On July 8, a publication in Cancer Biology & Therapy, “Frequent detection of infectious XMLV in human cultures established from mouse xenografts,” described experiments to investigate the frequence of XMLV in human cell lines established from mouse xenografts and to search for evidence of horizontal spread to other cell lines. Yu-An Zhang, Anirban Maitra, Jer-Tsong Hsieh, Charles M. Rudin, Craig Peacock, Collins Karikari, Rolf A. Brekken, Victor Stastny, Boning Gao, Luc Girard, Ignacio Wistuba, Eugene Frenkel, John D. Minna and Adi F. Gazdar conclude, “Our studies demonstrated that several MLV strains were present in over one-fourth of xenograft cell lines. Infected cell lines were identified in most laboratories working with or establishing xenograft cultures, indicating that such contamination was widespread. Infected cultures usually release large numbers of infectious virions, and intra-laboratory spread of MLV virus to other cell lines maintained in the same facilities may occur, confirming the highly infectious nature of MLV virus.” (This study was published online ahead of print in the Oct. 2011 issue.)
In addition to the multicenter studies of XMRV being supported by NIH (the blood safety study and the “Lipkin” study), there are informal reports of forthcoming studies — both positive and negative — from labs that have used various methods to test samples collected from CFS patients.
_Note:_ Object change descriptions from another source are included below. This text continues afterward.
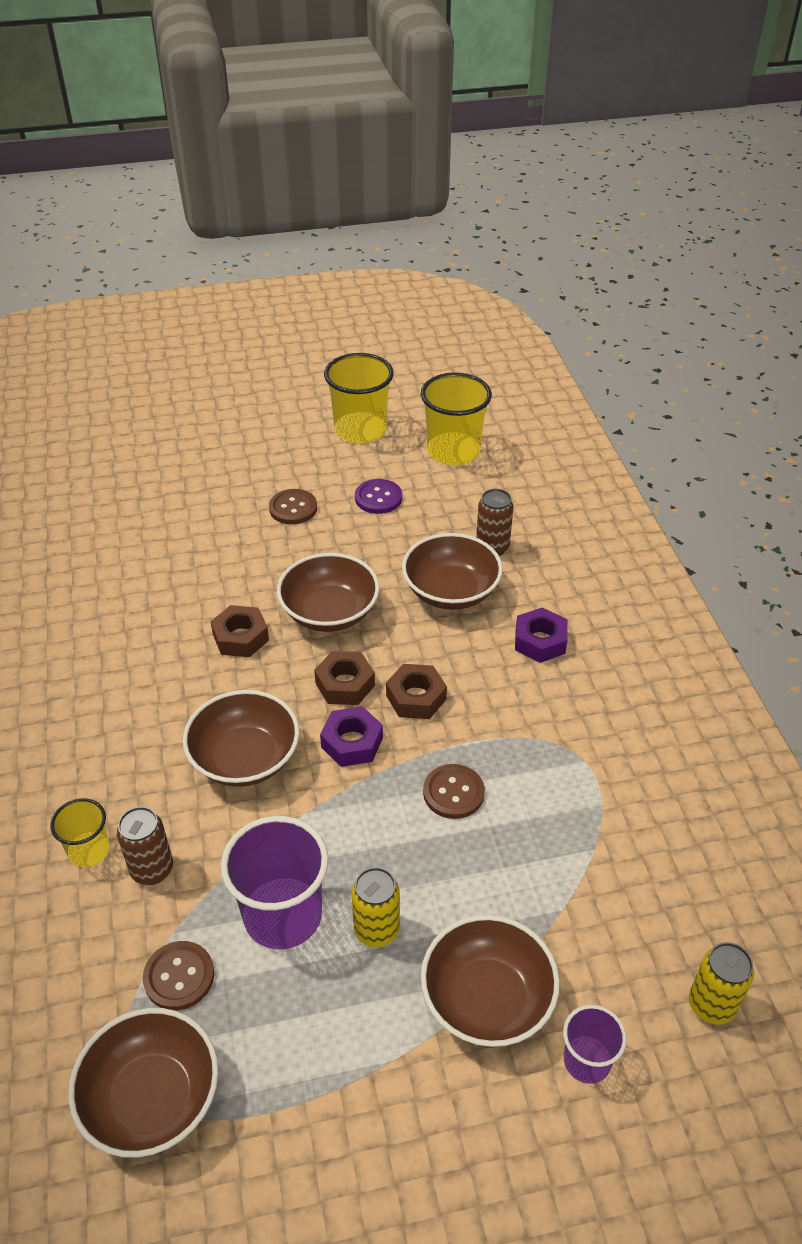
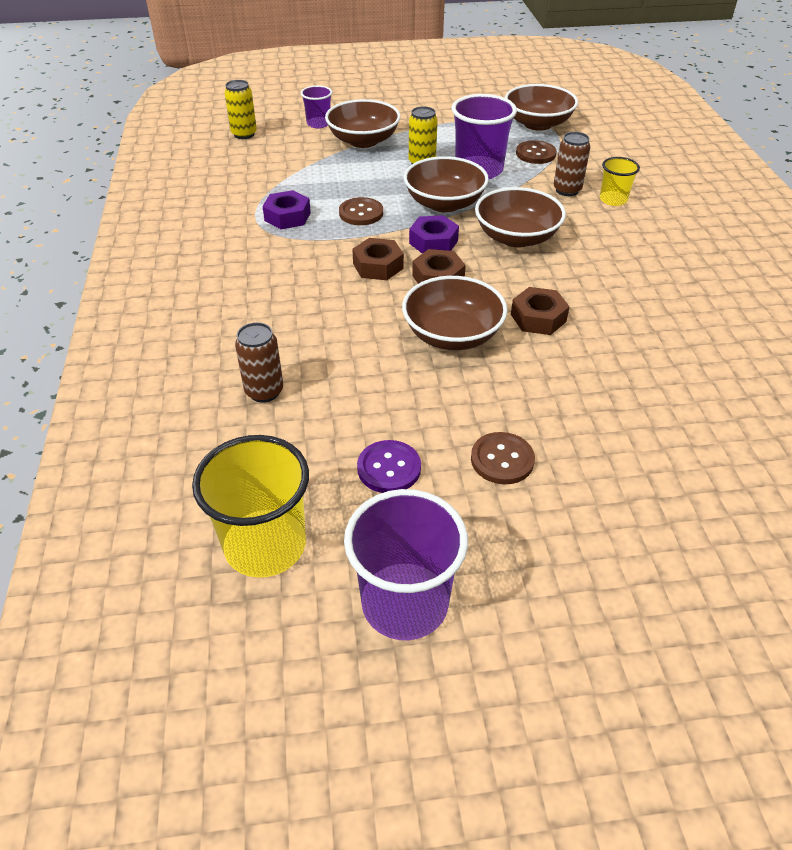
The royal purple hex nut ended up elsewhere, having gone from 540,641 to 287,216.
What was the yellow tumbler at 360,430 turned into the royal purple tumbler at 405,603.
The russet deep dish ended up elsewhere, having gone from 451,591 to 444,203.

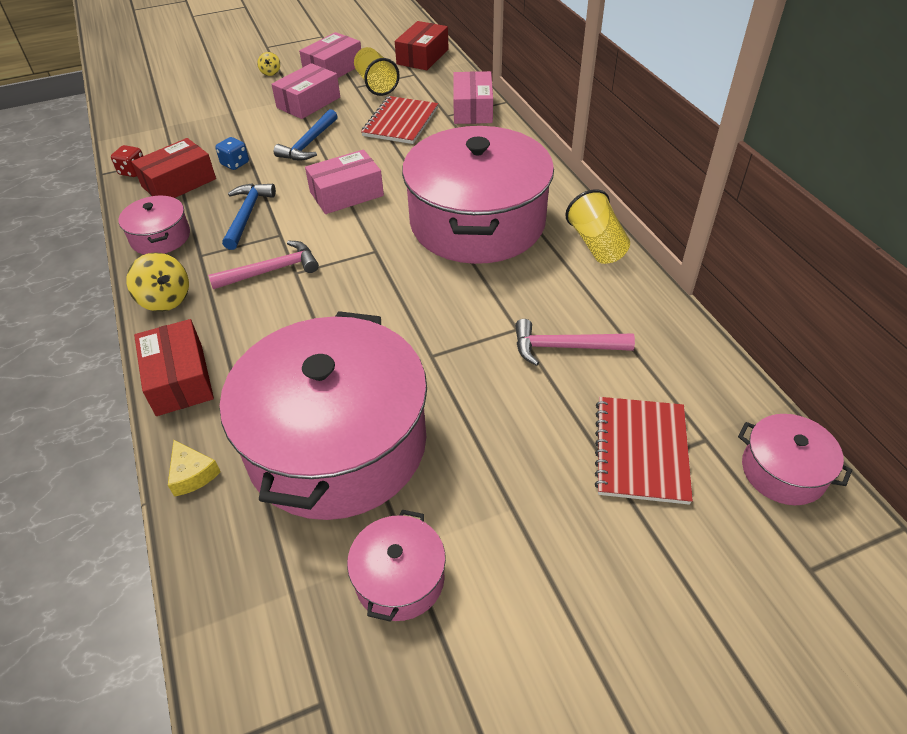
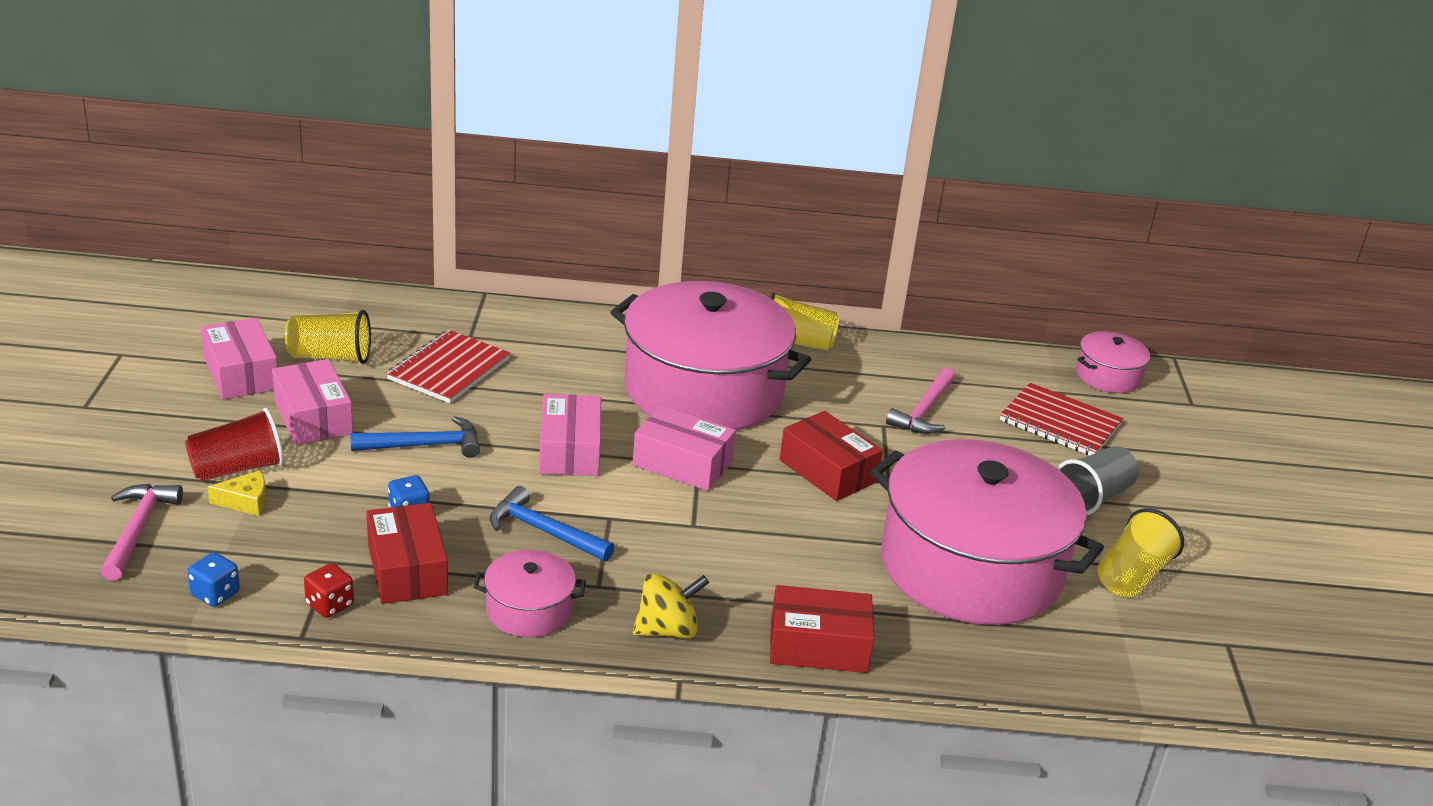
The pink carpenter's hammer ended up elsewhere, having gone from 271,270 to 138,529.
The second view gained the crimson tumbler at 238,468.
The second view gained the blue dice at 215,594.
The yellow piece of cheese ended up elsewhere, having gone from 192,474 to 246,501.
The blue carpenter's hammer at 309,144 ended up facing another way, 60 degrees counterclockwise from before.
The crimson exercise book at 400,122 ended up facing another way, 75 degrees clockwise from before.
The pink box ended up elsewhere, having gone from 472,109 to 682,463.
The crimson box ended up elsewhere, having gone from 422,57 to 828,471.
The second view gained the gray tumbler at 1092,498.
Where the pink cooking pot stood at 399,578, the yellow tumbler came to stand at 1132,575.
The second view lost the yellow spinning top at 270,72.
The results of Phase III testing of samples in the blood safety study are expected by late summer. Sample collection for the Lipkin study from six clinical practices has not yet begun, so the timetable for that study remains uncertain. The NIH is also supporting XMRV-related studies at the NIH Clinical Center being led by Frank Maldarelli (see news article of July 3, above) and Harvey Alter, as well as extramural research at Cornell University being led by Maureen Hanson.
The CFIDS Association stands for rigorous research that leads to better care for CFS patients. The results of NIH-supported research into XMRV will provide answers about whether XMRV is a route to better care. We will support the outcome of those studies, whichever way they lead. We will continue to foster the engagement of scientists interested in viral hypotheses and other well-reasoned approaches to improving diagnosis and treatment.
K. Kimberly McCleary has served as the Association’s chief staff executive since 1991.